Banquet Talk

Professor Glyn Williams-Jones
Department of Earth Sciences, Simon Fraser University

Big Bangs: Applying Geophysics to the Study of Active Volcanoes

     Although considerable progress has been made in the quantitative characterisation of volcanic eruptions, significant questions remain about the physicochemical processes that control volcanic activity. Improving this understanding is essential to accurate forecasting of eruptions, and will only be achieved through the integration of multi-temporal, and multi-spatial geochemical, geophysical and remote sensing data sets. Volcanoes present short and long term variations in their magmatic, hydrothermal, and/or hydrogeological systems that can be detected on the surface and since magma is rarely directly accessible on the surface, investigation of the dynamic behaviour of these systems is particularly suited to geophysical monitoring.

     Emplacement and movement of magma will often result in volume change, rock fracturing or pressure variations that can be readily detected by seismic and geodetic networks, while variations in mass, density and flow direction of the magma, magmatic gases and fluids will be expressed through the generation of local disturbances of potential-fields, such as gravity, magnetic or electrical fields. While, the source generating the potential-field signal is a nonunique solution, when the models are informed by independent data sets such as seismicity or geochemistry, it becomes possible to limit the models to a reasonable number of possibilities.

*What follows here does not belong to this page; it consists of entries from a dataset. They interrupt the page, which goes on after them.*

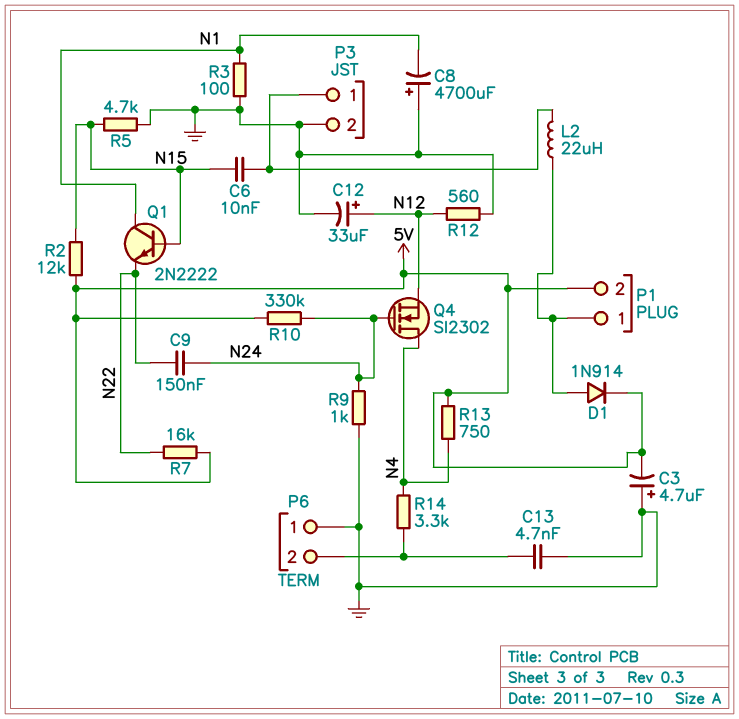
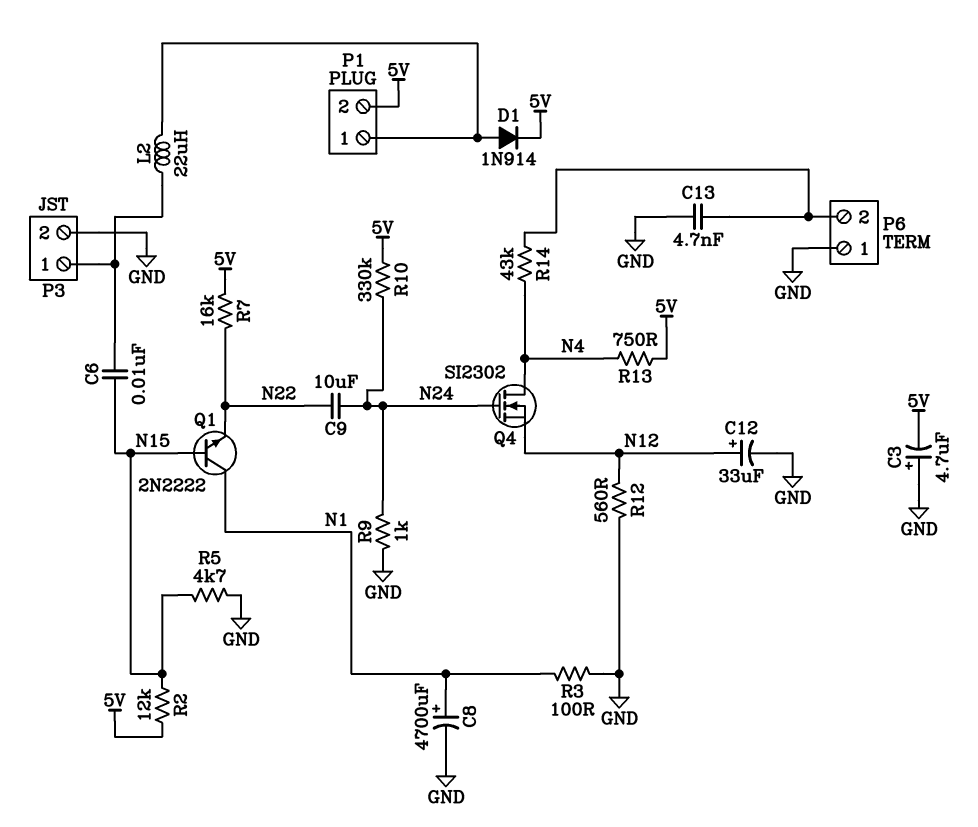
C8: 4700uF (plus GND, minus N1) -> 4700uF (plus N1, minus GND)
C9: 150nF (N22, N24) -> 10uF (N22, N24)
R14: 3.3k (N4, P6/2) -> 43k (N4, P6/2)

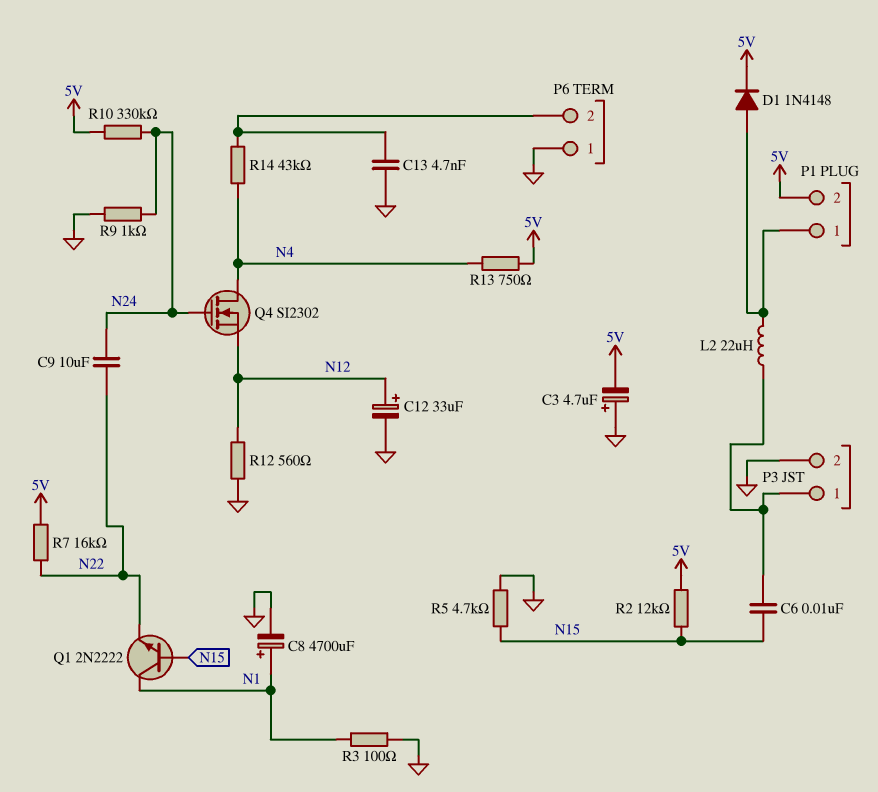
D1: diode 1N914 (A P1/1, K 5V) -> diode 1N4148 (A P1/1, K 5V)

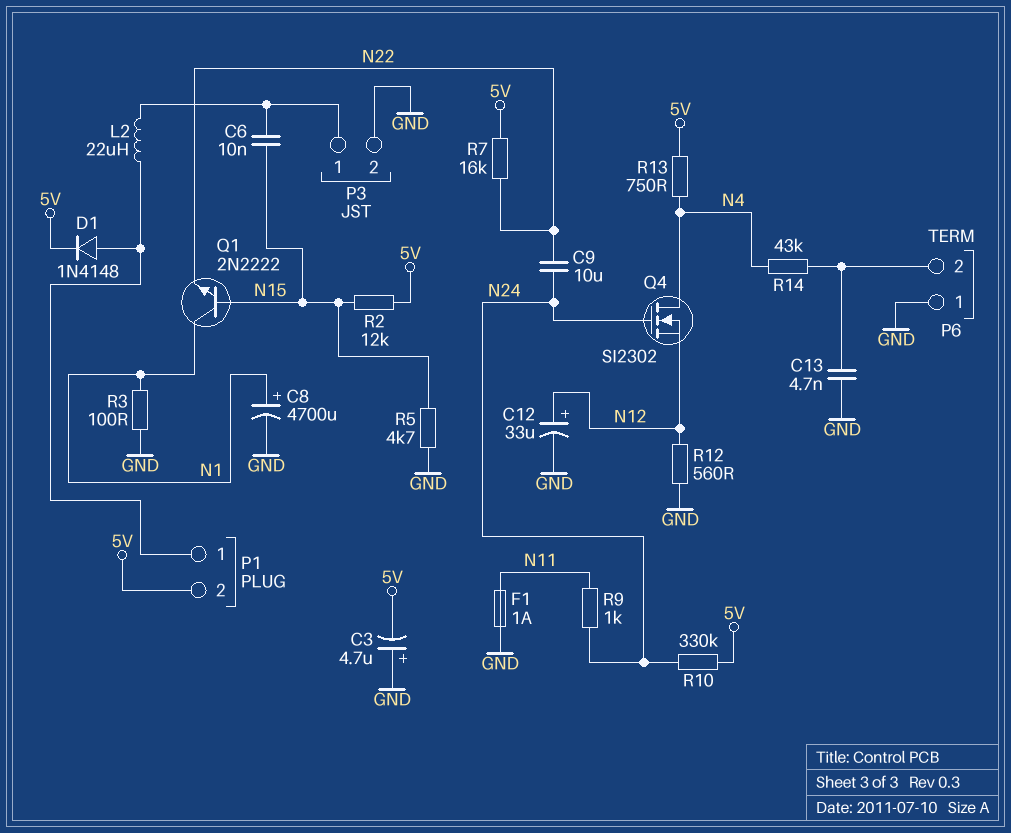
F1: none -> 1A (GND, N11)
R9: 1k (GND, N24) -> 1k (N11, N24)

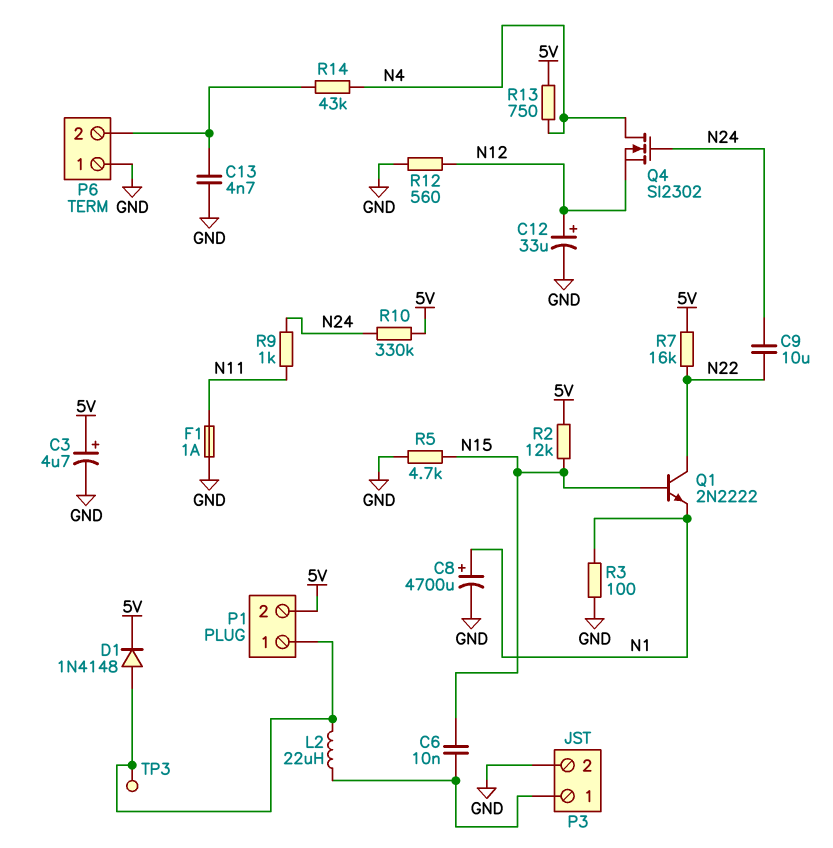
C3: 4.7uF (plus GND, minus 5V) -> 4.7uF (plus 5V, minus GND)
Q1: NPN 2N2222 (B N15, C N1, E N22) -> NPN 2N2222 (B N15, C N22, E N1)
TP3: none -> test point (P1/1)

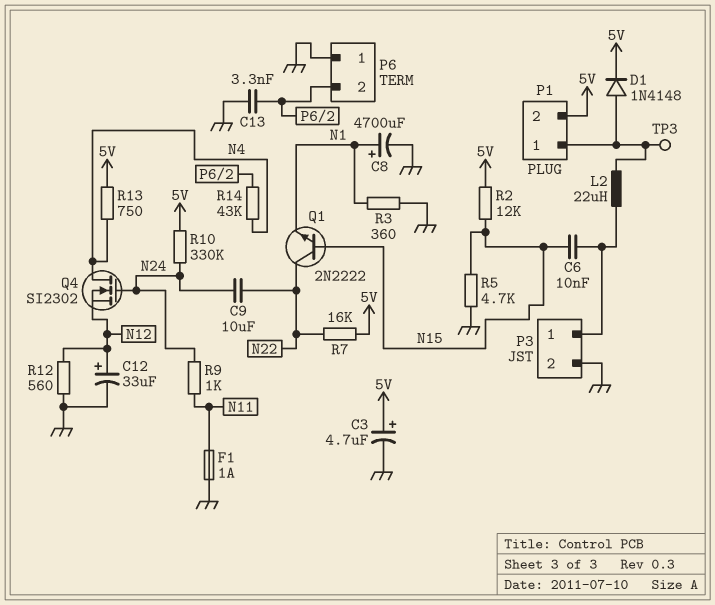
C13: 4.7nF (GND, P6/2) -> 3.3nF (GND, P6/2)
R3: 100 (GND, N1) -> 360 (GND, N1)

     Although a network of seismometers and geodetic sensors is still the ideal method for monitoring volcanic activity, the required capital investment means that only a small number of active volcanoes are thoroughly monitored. Fortunately, recent advances in the miniaturisation and standardisation of sensors and wireless communication systems will likely make these monitoring networks more widely available. Furthermore, the application of new geophysical techniques, such as muon tomography show enormous potential for expanding our knowledge of the subsurface structures of volcanoes and may even eventually be used for monitoring. However, it is only through the integration of a wide variety of geophysical, geochemical and remote sensing techniques that we can constrain the rates at which key magmatic processes occur and interpret the associated surface signals that may indicate changes in volcanic activity.